通された応接室で、メイはアーサーの隣に座る。ふわふわのソファーだったけれど、豪奢すぎて昼寝はできなさそうとメイは考えた。テーブルには素敵なティーセットがあり、紅茶のいい香りがしている。おいしそうなクッキーやマドレーヌがお茶請けとして置かれており、そのどれもがメイが初めて見るものだった。
ふと、部屋の中の暖炉の上に写真立てがあることに気がつく。そこには、豪華な衣装を着た女性と男性、それに赤ちゃん(服装的に男の子だろうか)が写っている。この屋敷の主とその家族だろうか。女性は自分と同じ栗色の髪をしていて、メイはどきりとする。
「メイが見つかったって…!」
ドアが使用人によって開けられるが、それが待ち切れないような速さで女性が入ってきた。メイと同じ栗色の髪を綺麗にまとめ、素敵な洋服を身にまとっている。写真の女性だ。メイがそう思っているとき、女性は、半信半疑の表情でメイを凝視した。何度もメイの顔を見たとき、彼女の瞳から大粒の涙があふれ出した。
「ああ…メイ、メイなのね…?」
「あの、あの、わたし、」
「私の娘が帰ってきてくれたのね…!ああなんてこと…!何度夢に見たかわからないわ…!」
そう言うと、女性は両腕でメイを包みこんだ。彼女はメイの肩に頭を擦り付け、涙を零しながら何度も何度も、ああ神様…とつぶやいている。後から入ってきたのは、写真に写っていた男性で、少し丸い体が村にいた牧師のようで、この人も優しそうな見た目をしていた。
「アーサー君…本当に彼女がメイなのか?」
「彼女を保護していた人物から、彼女を発見した日に身に着けていた衣装を預かっています。破損していますが、丁重に保管していたようです。いつか本当の親が現れた時に、彼女が娘だとわかるように、と」
そうアーサーが言うと、後ろに控えていたトーマが、包まれた布の中から、おそらく昔は淡いピンク色であったであろう服を取り出した。それを震える手で男性が受け取る。
「……メイの、ワンピースだ…間違いない…」
「保護していた人物の証言と、事故が起きた日の辻褄も合っていました。間違いなく、彼女はメイです」
アーサーの言葉に、男性は力が抜けたように座り込み、そしてメイを見上げた。
「メイが…本当に…」
男性はよろよろと立ち上がり、女性ごとメイを抱きしめた。メイは、なにもわけがわからないまま、なすがままになっていた。

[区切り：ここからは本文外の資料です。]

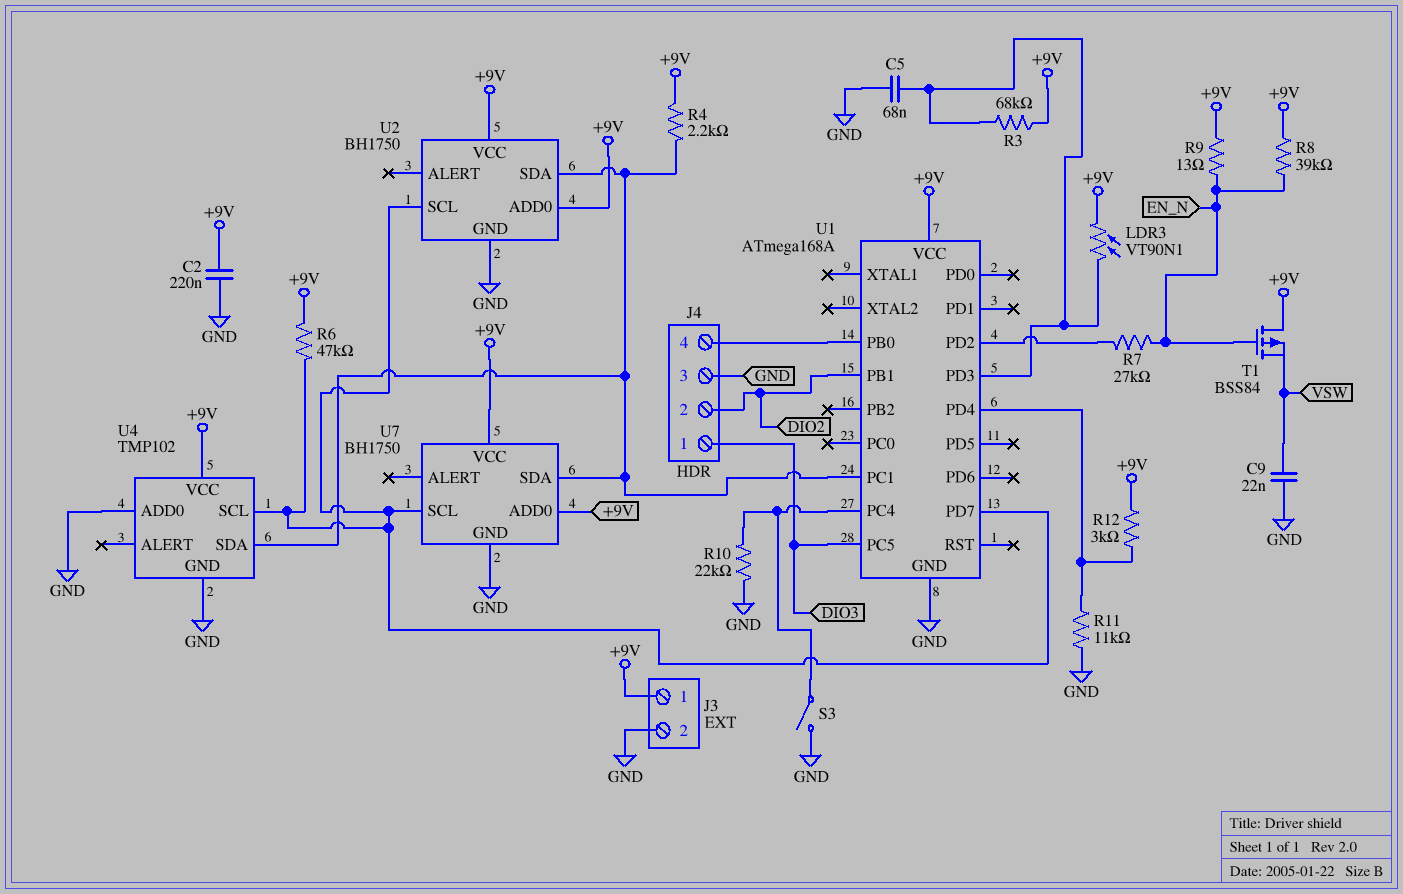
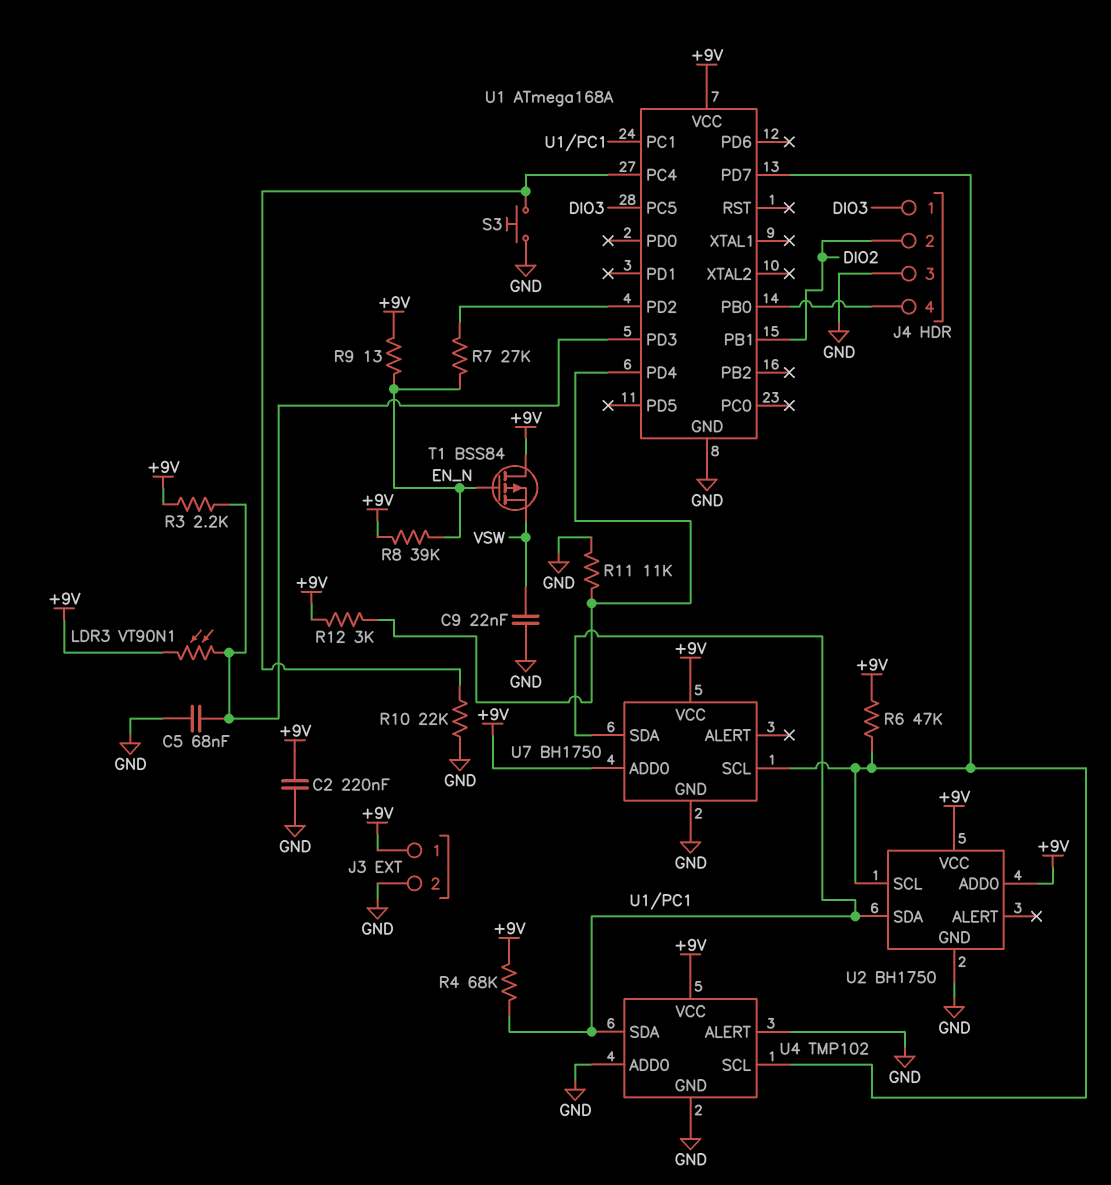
R3: 68k (+9V, U1/PD3) -> 2.2k (+9V, U1/PD3)
R4: 2.2k (+9V, U1/PC1) -> 68k (+9V, U1/PC1)
S3: switch (GND, U1/PC4) -> button (GND, U1/PC4)
U4 pin ALERT: none -> GND

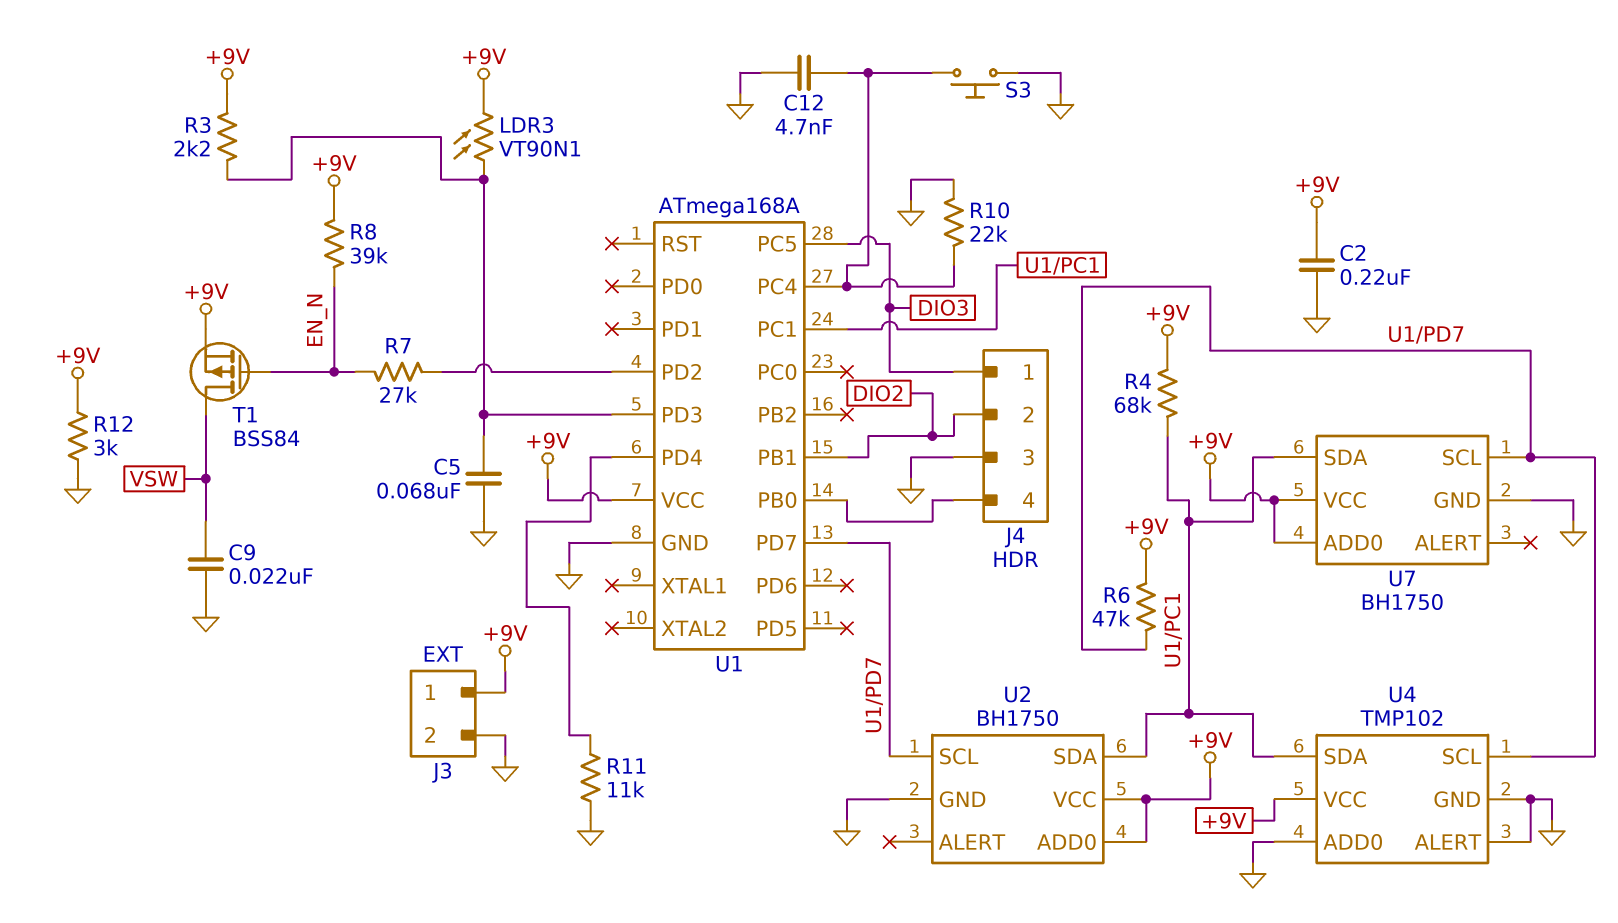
C12: none -> 4.7nF (GND, U1/PC4)
R9: 13 (+9V, EN_N) -> none
R12: 3k (+9V, U1/PD4) -> 3k (+9V, GND)
T1: PMOS BSS84 (G EN_N, D +9V, S VSW) -> PMOS BSS84 (G EN_N, D VSW, S +9V)

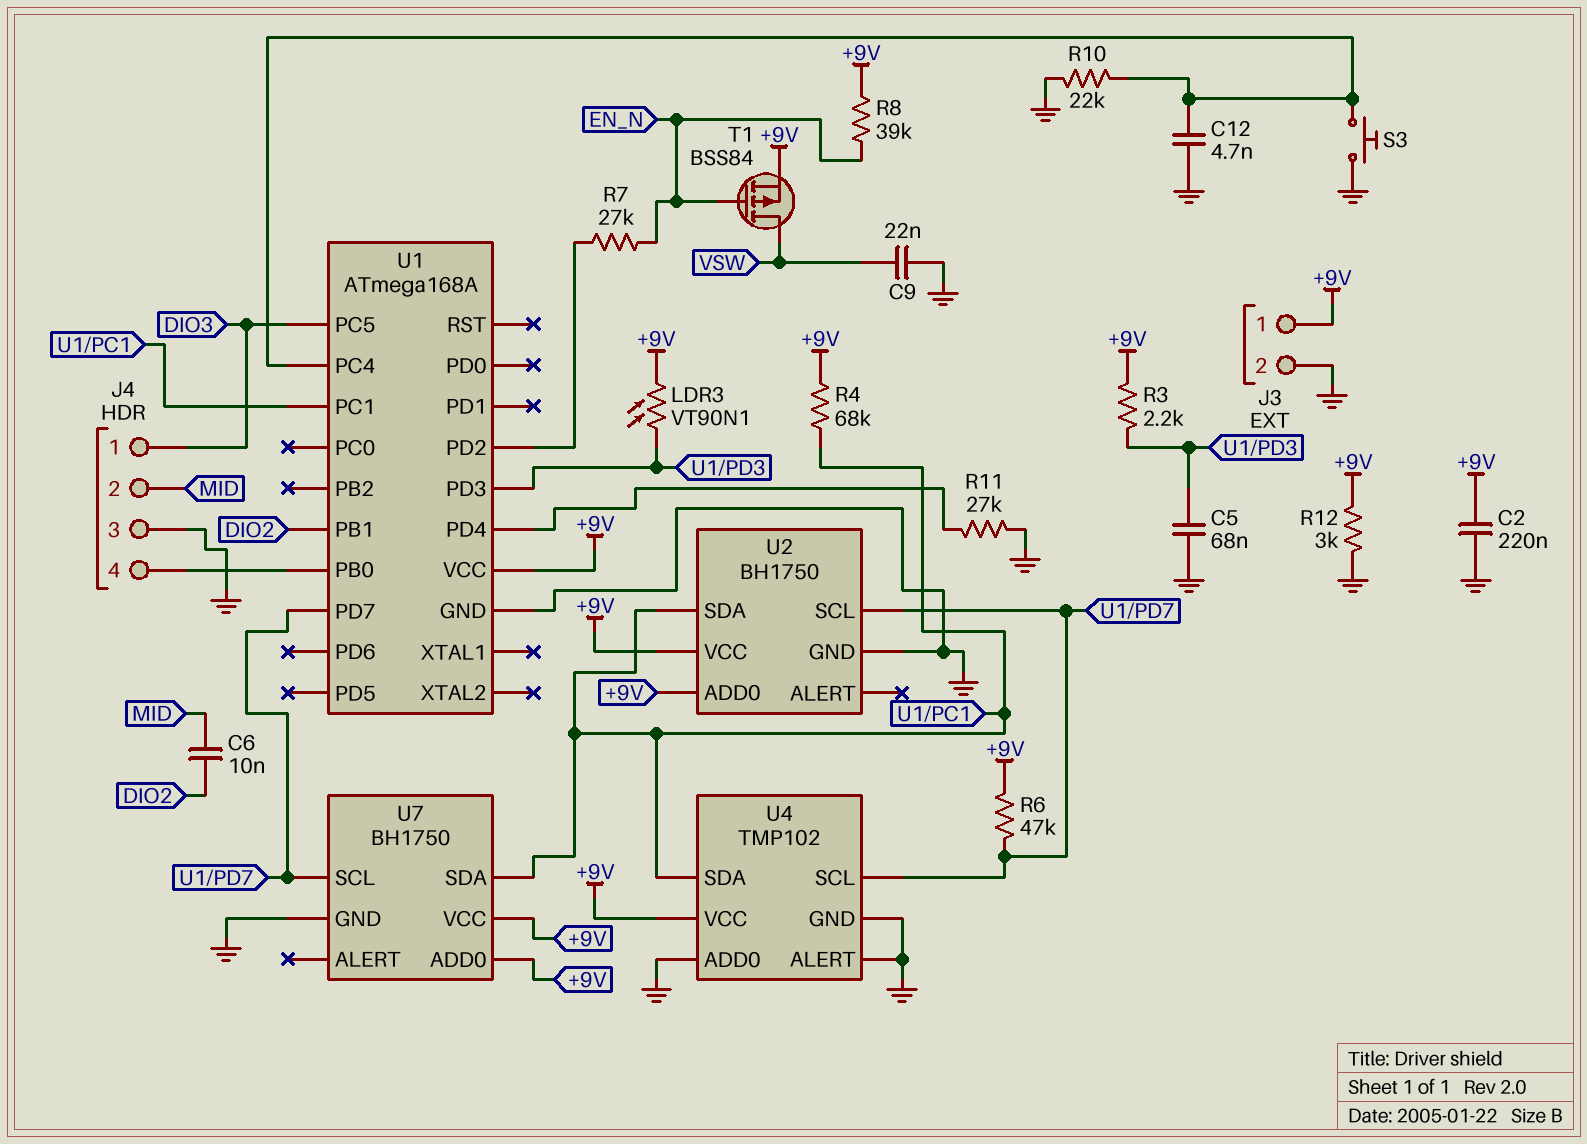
C6: none -> 10nF (DIO2, MID)
J4 pin 2: DIO2 -> MID
R11: 11k (GND, U1/PD4) -> 27k (GND, U1/PD4)

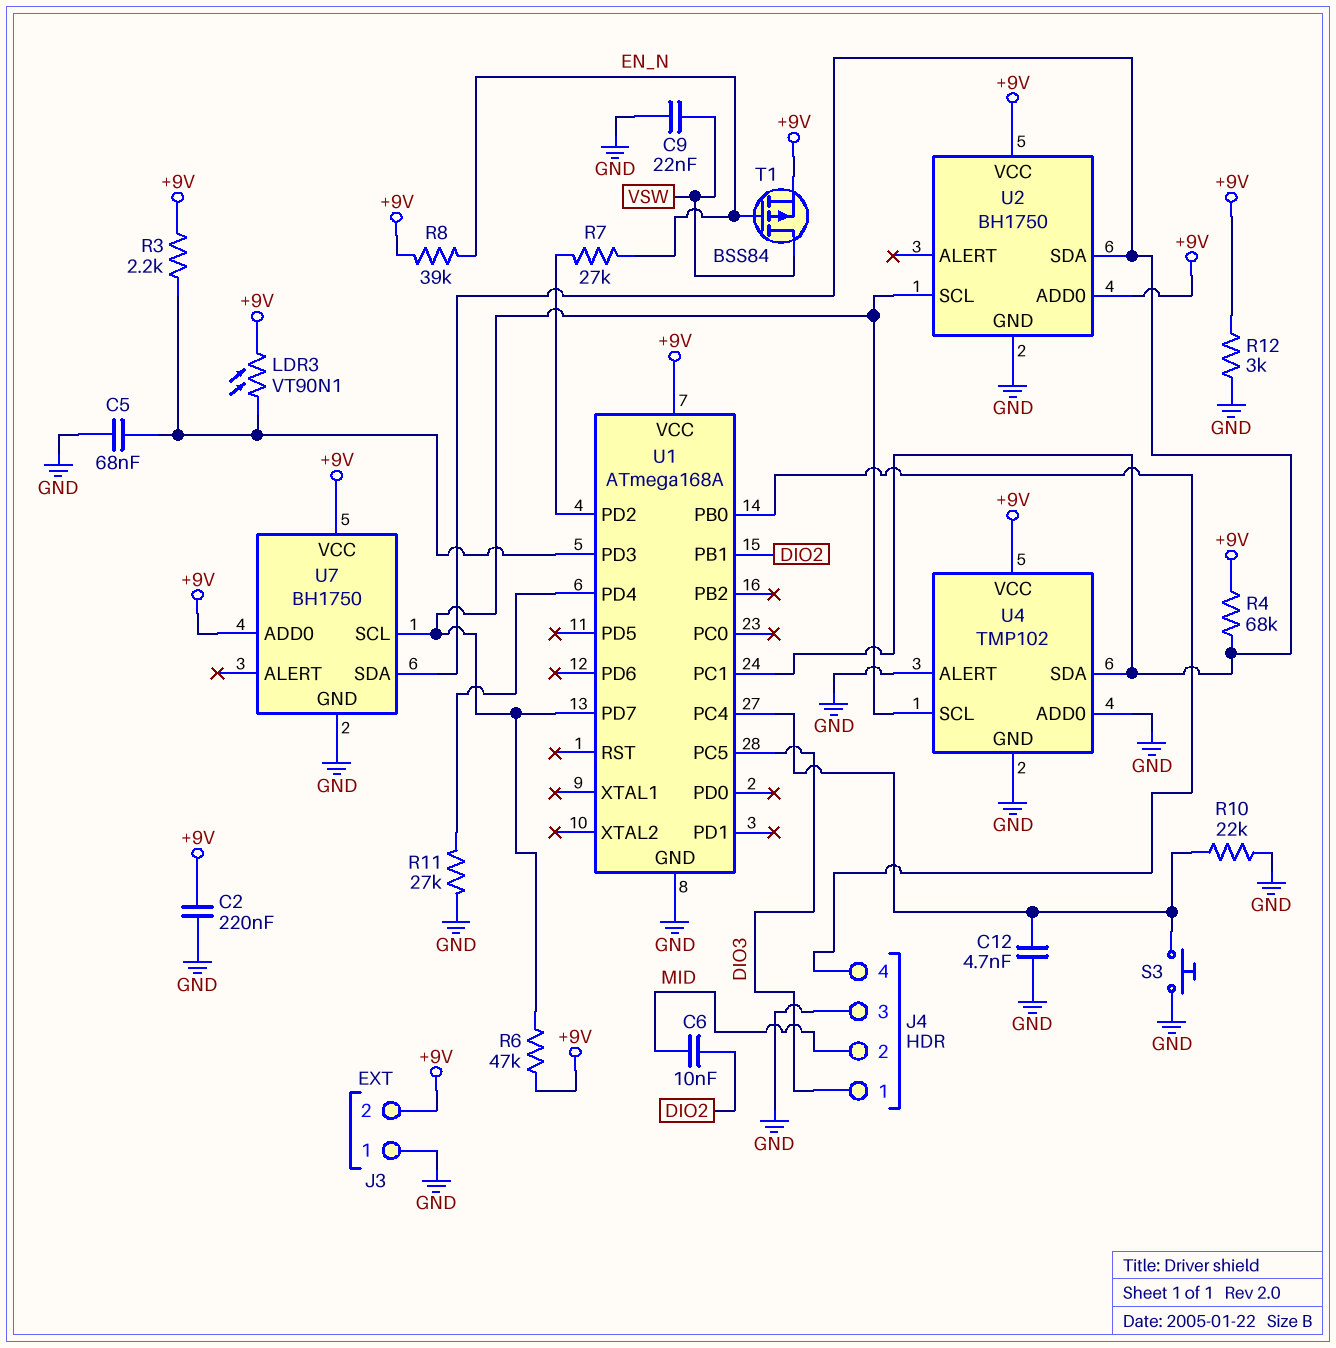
J3 pin 1: +9V -> GND
J3 pin 2: GND -> +9V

しばらくして、皆一度ソファーに座った。女性と男性はメイを挟むようにソファーに座り、その向かいにアーサーが座っていた。
「本当にありがとう、アーサー君。君のおかげで私たちの娘が帰ってきてくれた」
男性がアーサーに礼を言った。アーサーは特段表情を変えずに、いえ、と返す。メイは、この人は本当に感情の起伏がないな、と心の中で呟く。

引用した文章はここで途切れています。